On October 6, USC defeated Wisconsin, 13–6, before a crowd of 52,979 at Camp Randall Stadium in Madison. USC's All-American halfback Jon Arnett rushed for 182 yards on 25 carries.

On October 13, Iowa defeated Wisconsin, 13–7, before a crowd of 53,273 at Iowa Stadium. With only a minute remaining in the first half, Iowa drove 84 yards, running eight plays in 59 seconds and scoring on a pitchout from Ken Ploen to Mike Hagler. Iowa scored again on the first drive of the second half on a short run by Ploen, taking a 13–0 lead.

On October 20, Purdue and Wisconsin played to a 6–6 tie before a Dad's Day crowd of 53,094 at Camp Randall Stadium in Madison. Danny Lewis ran 30 yards for a Wisconsin touchdown in the first quarter, and Len Dawson threw a touchdown pass to Lamar Lundy in the second quarter. Neither team converted its extra point.

On October 27, Ohio State defeated Wisconsin, 21–0, before a crowd of 82,661 at Ohio Stadium in Columbus. The victory was Ohio State's 16th in a row against a Big Ten opponent, tying a conference opponent.
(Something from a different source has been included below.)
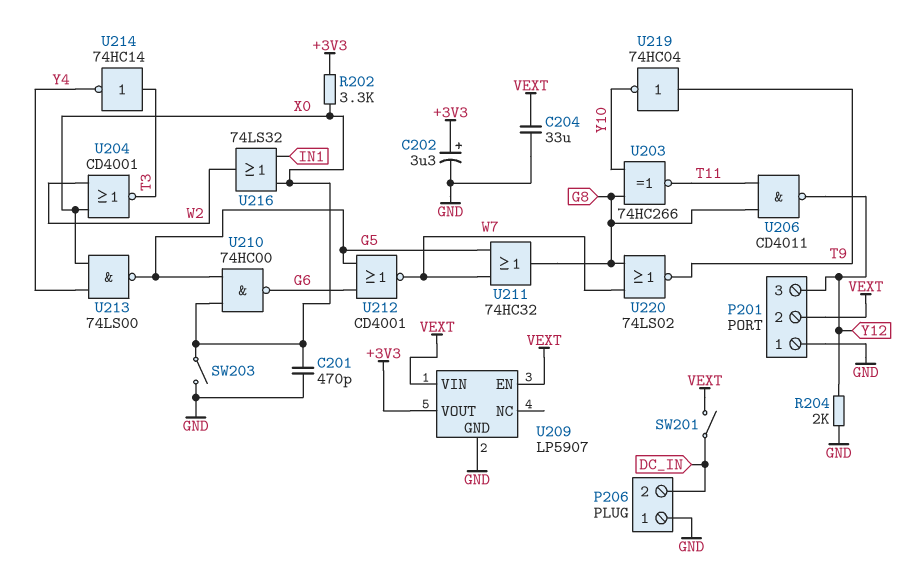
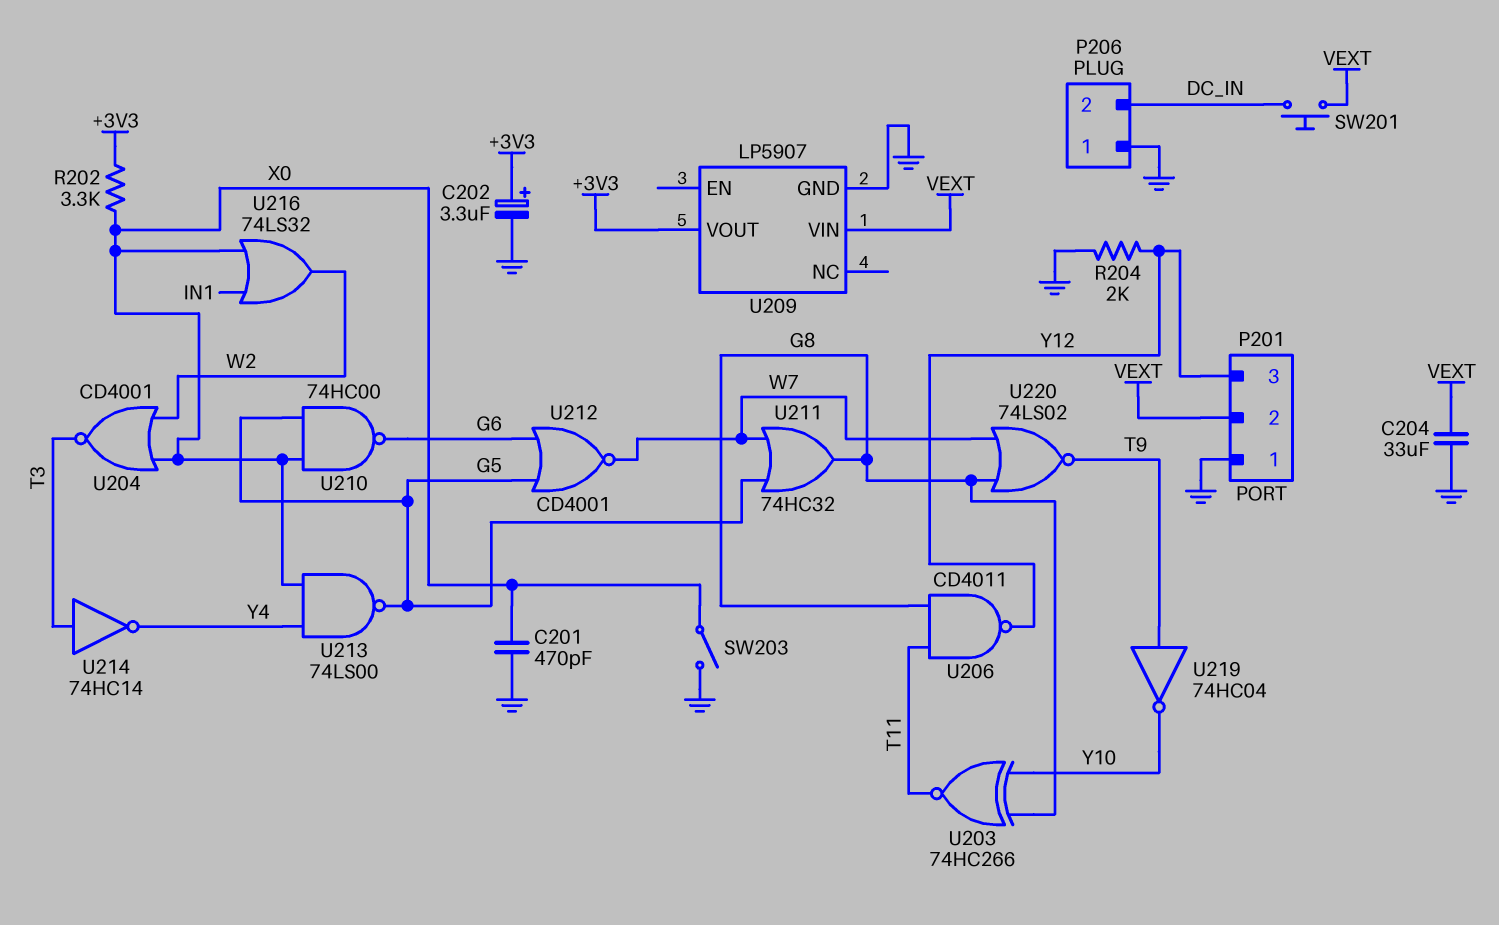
SW201: switch (DC_IN, VEXT) -> button (DC_IN, VEXT)
U209 pin EN: VEXT -> none

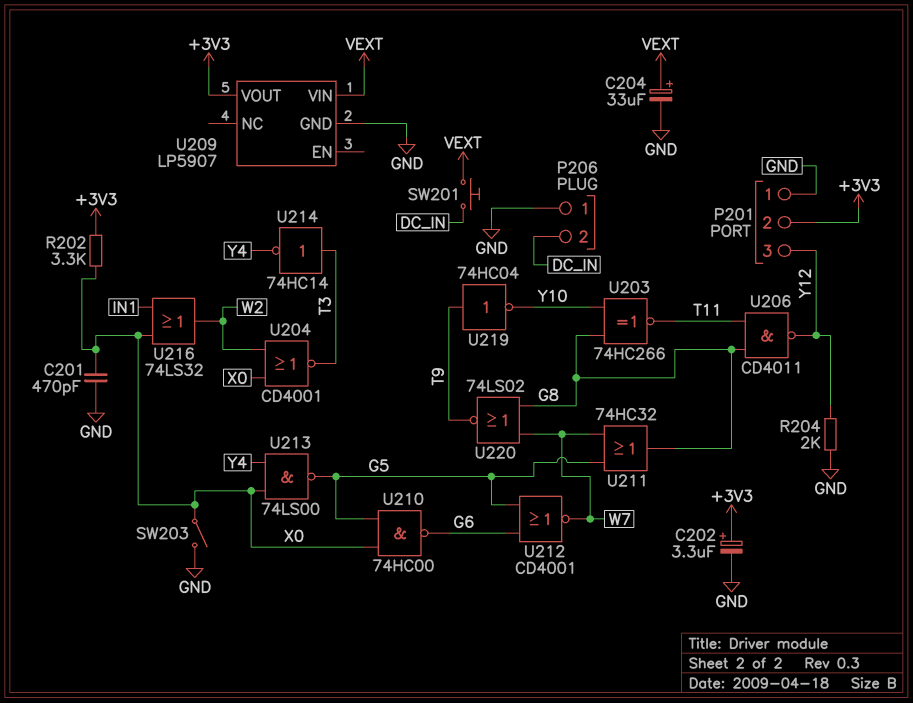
C204: 33uF (GND, VEXT) -> 33uF (plus VEXT, minus GND)
P201 pin 2: VEXT -> +3V3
On November 3, Michigan State (ranked No. 4 in the AP Poll) defeated Wisconsin, 33–0, before a crowd of 53,647 at Macklin Stadium in East Lansing. Michigan State totaled 352 rushing yards and 168 passing yards. The result was Wisconsin's worst defeat since 1949.
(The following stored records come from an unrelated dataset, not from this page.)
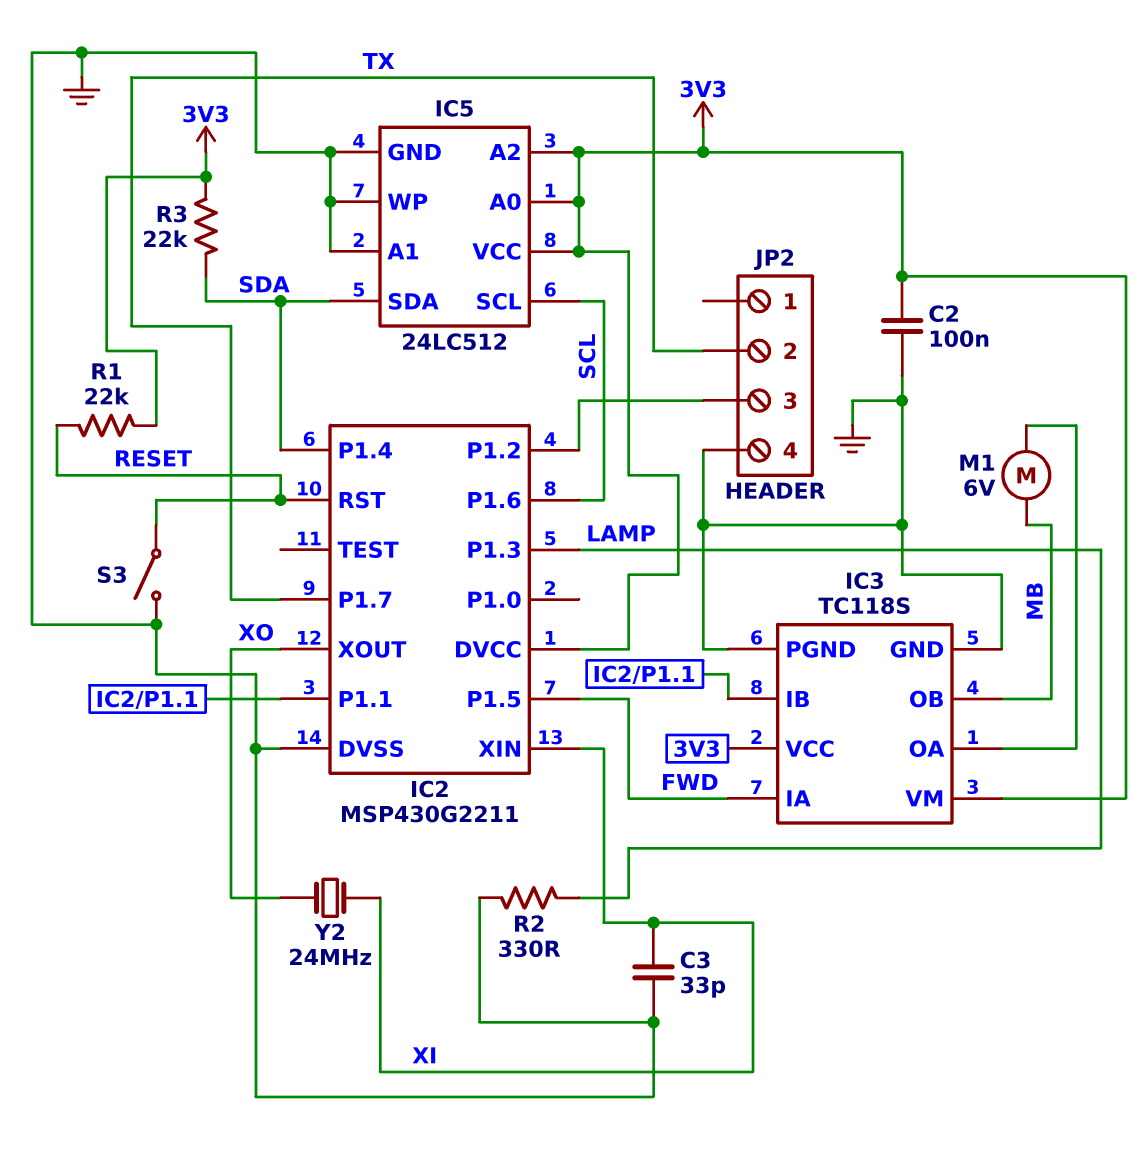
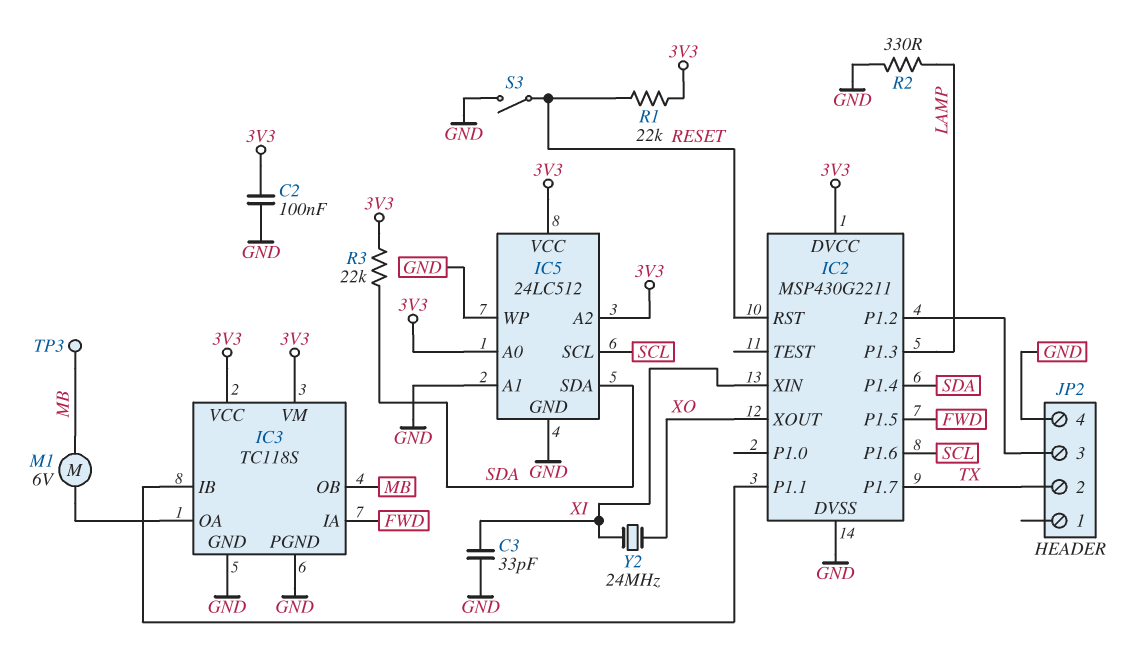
TP3: none -> test point (MB)

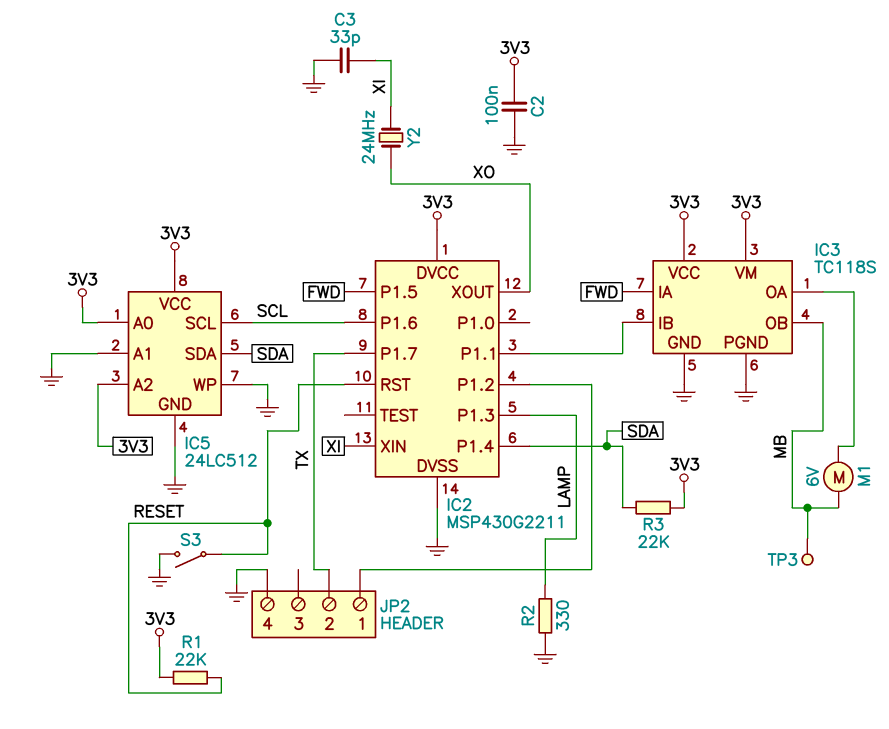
JP2 pin 1: none -> IC2/P1.2
JP2 pin 3: IC2/P1.2 -> none

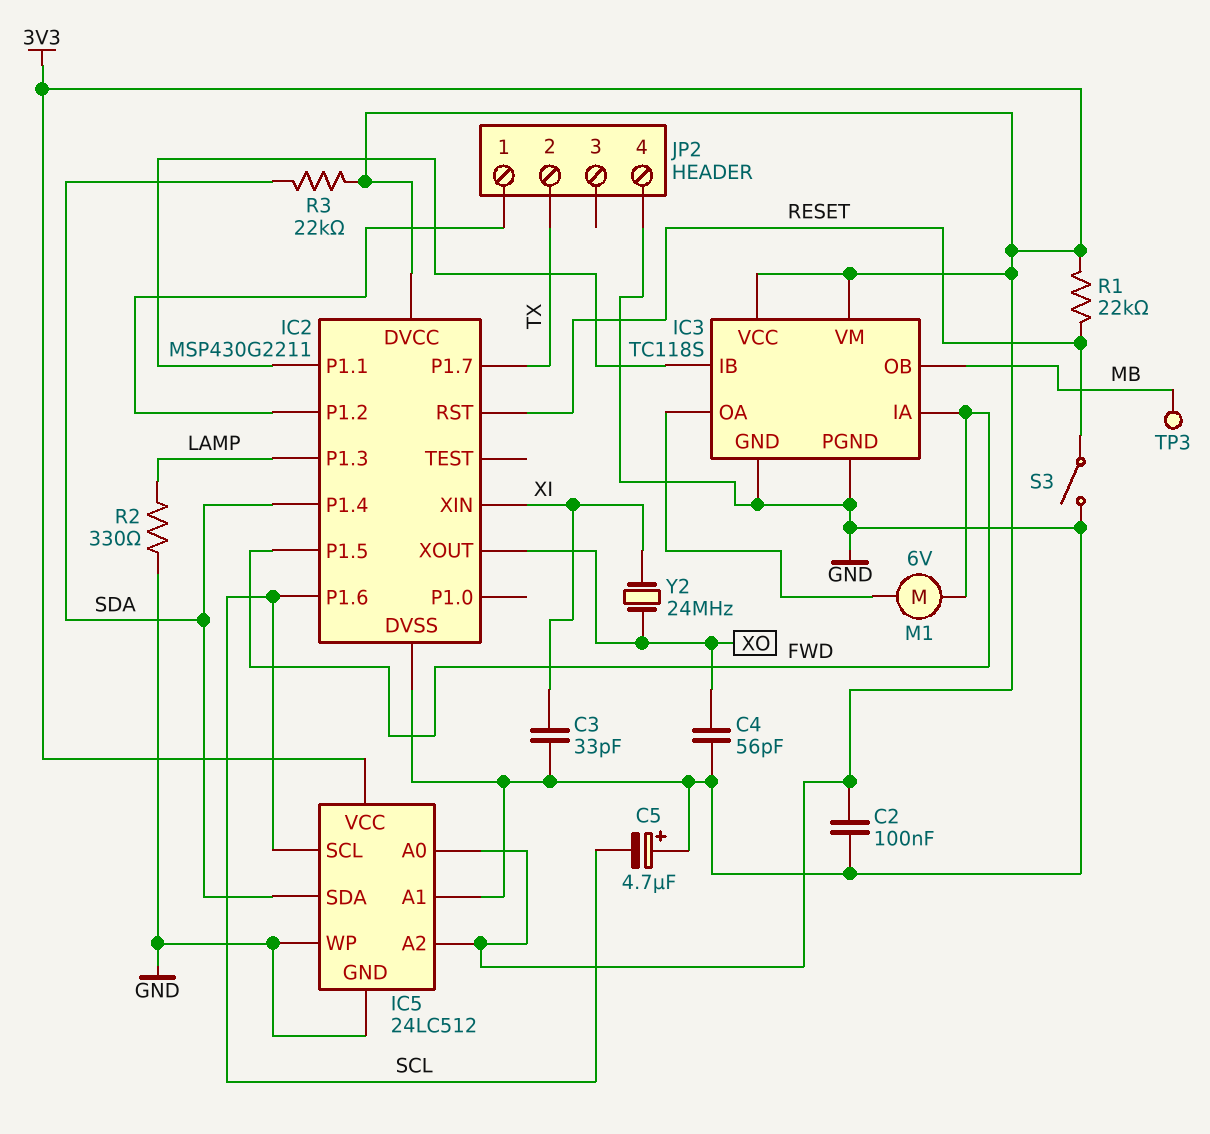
C4: none -> 56pF (GND, XO)
C5: none -> 4.7uF (plus GND, minus SCL)
M1: motor 6V (IC3/OA, MB) -> motor 6V (FWD, IC3/OA)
On November 10, Northwestern defeated Wisconsin, 17–7, before a homecoming crowd of 54,645 spectators at Camp Randall Stadium in Madison. The attendance was the highest in the history of Camp Randall Stadium to that point. Northwestern's first touchdown of the game was scored by center Ted Ringer when he recovered a loose ball in the end zone following a fumble by teammate Wilmer Fowler. The outcome was Northwestern's first conference victory under Ara Parseghian.
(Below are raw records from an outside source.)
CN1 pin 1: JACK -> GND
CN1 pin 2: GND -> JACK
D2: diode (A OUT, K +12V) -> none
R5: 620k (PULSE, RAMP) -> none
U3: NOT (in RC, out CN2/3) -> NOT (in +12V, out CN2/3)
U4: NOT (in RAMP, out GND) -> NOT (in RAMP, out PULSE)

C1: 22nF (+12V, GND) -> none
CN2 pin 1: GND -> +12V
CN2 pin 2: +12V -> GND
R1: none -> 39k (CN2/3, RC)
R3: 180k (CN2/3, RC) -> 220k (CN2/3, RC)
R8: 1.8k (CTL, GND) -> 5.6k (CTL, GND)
On November 17, Illinois and Wisconsin played to a 13–13 tie before a crowd of 52,858 at Memorial Stadium in Champaign. Illinois led 13–6 at halftime. With slightly more than three minutes left in the game, Wisconsin end Sidney Williams threw a 34-yard pass to Danny Lewis on the nine-yard line, setting up a touchdown run on the next play. Williams' pass was his first of the season.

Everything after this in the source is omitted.